Videos posted to social media showed confrontations between members of Mexico's heavily militarized National Guard and the migrants, many of whom were accompanied by young children or carrying babies in their arms.
The majority of the approximately 500 people in the caravan hailed from Haiti, Cuba, Central America and Colombia. As of Saturday evening, they had advanced about 20 miles north of Tapachula in the lashing rain.
For days, migrants in Tapachula have been staging protests to demand their cases be expedited so they could leave the southern state and relocate to other parts of Mexico or head to the U.S. border without risking deportation, according to local news reports.
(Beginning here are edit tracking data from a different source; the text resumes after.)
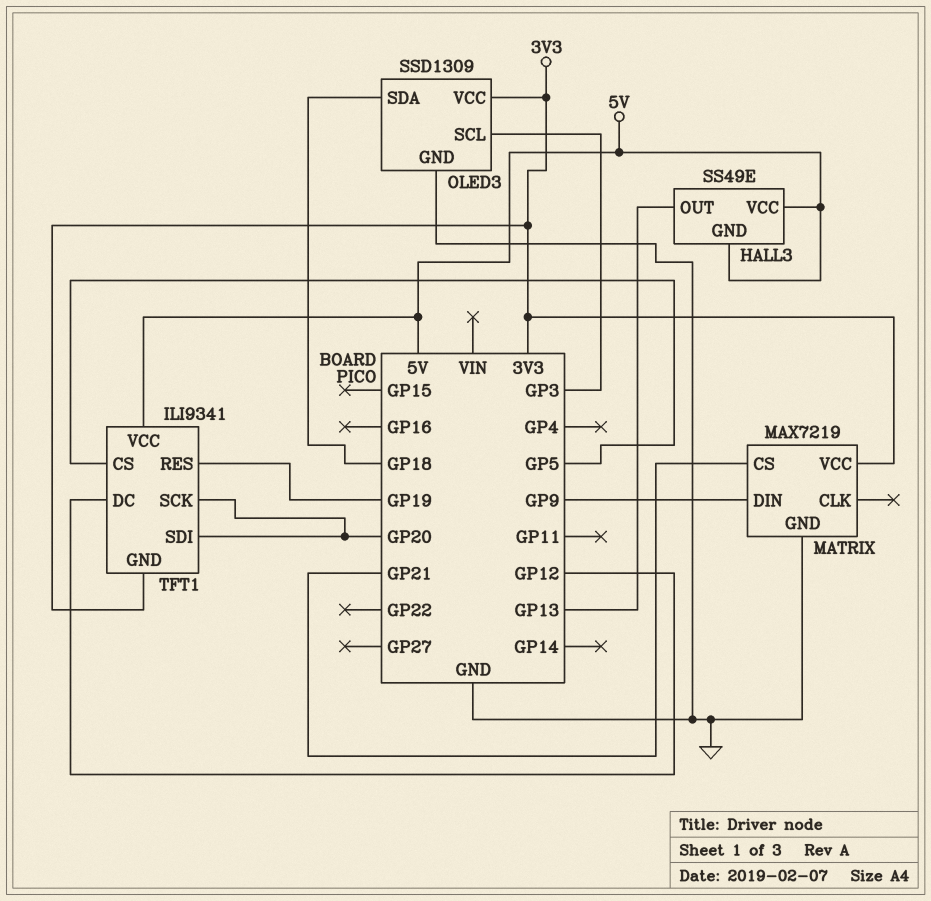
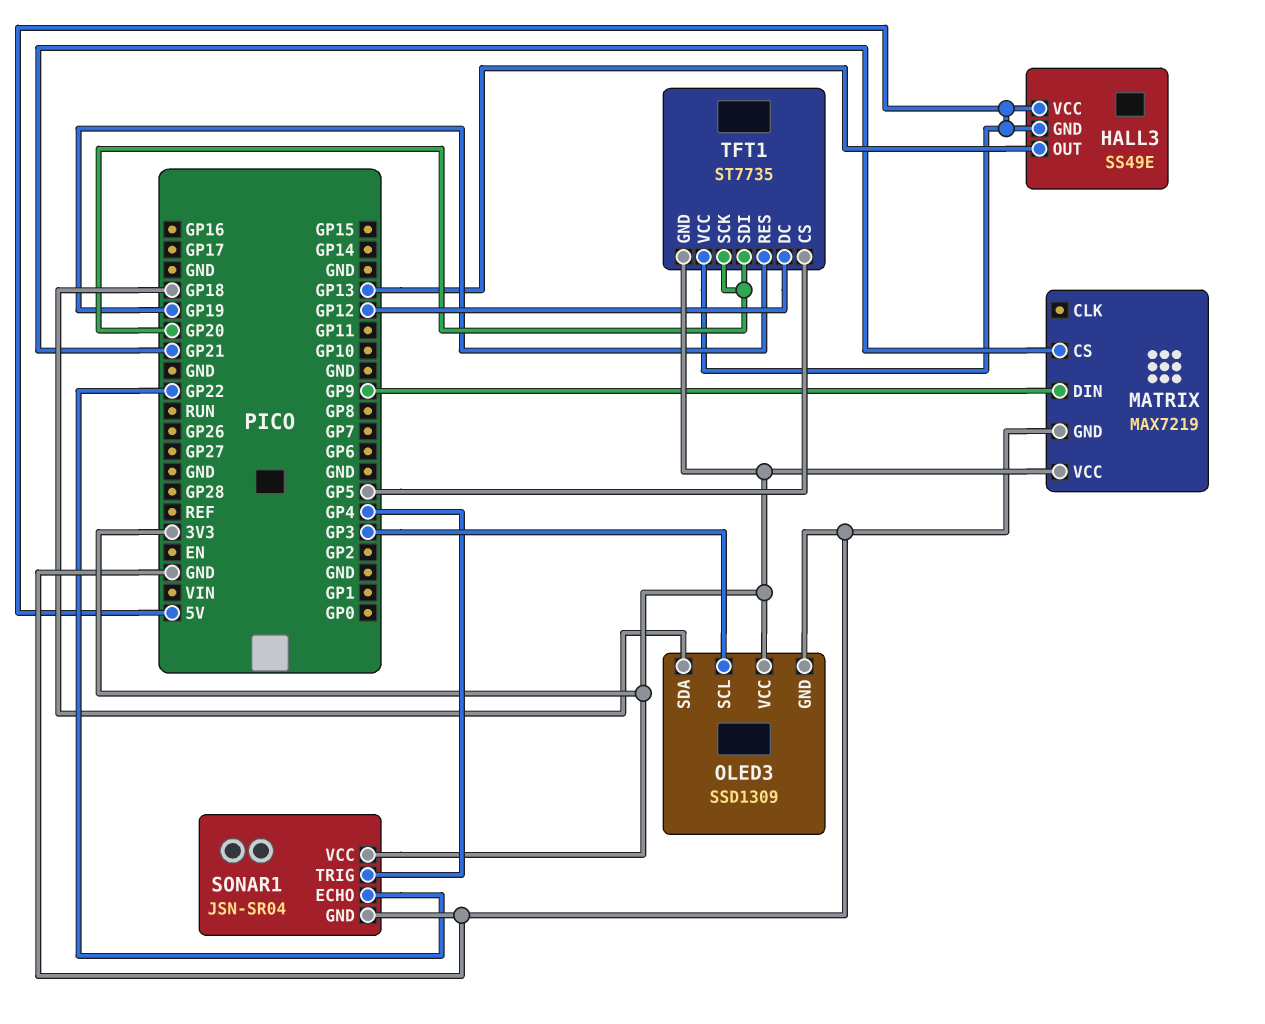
SONAR1: none -> JSN-SR04
SONAR1 pin ECHO: none -> GP22
SONAR1 pin GND: none -> GND
SONAR1 pin TRIG: none -> GP4
SONAR1 pin VCC: none -> 3V3
TFT1: ILI9341 -> ST7735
"We can't survive in Tapachula," said Colombian migrant Carlos Correa, 31, who said he joined the caravan on Saturday after waiting for three months without receiving a response to his asylum application.
"We are asking the government of Mexico to please create a humanitarian corridor for us so we can travel to the (U.S.)border," he said.
Under Mexican law, migrants must remain in the state where they sought asylum until their cases are resolved, a process that can take months or years.
Mexico is facing mounting pressure from Washington to take steps to curtail U.S.-bound immigration. In recent weeks, the Mexican government has sent thousands of migrants to southern Mexico by plane, where they are transported by bus to the Guatemalan border.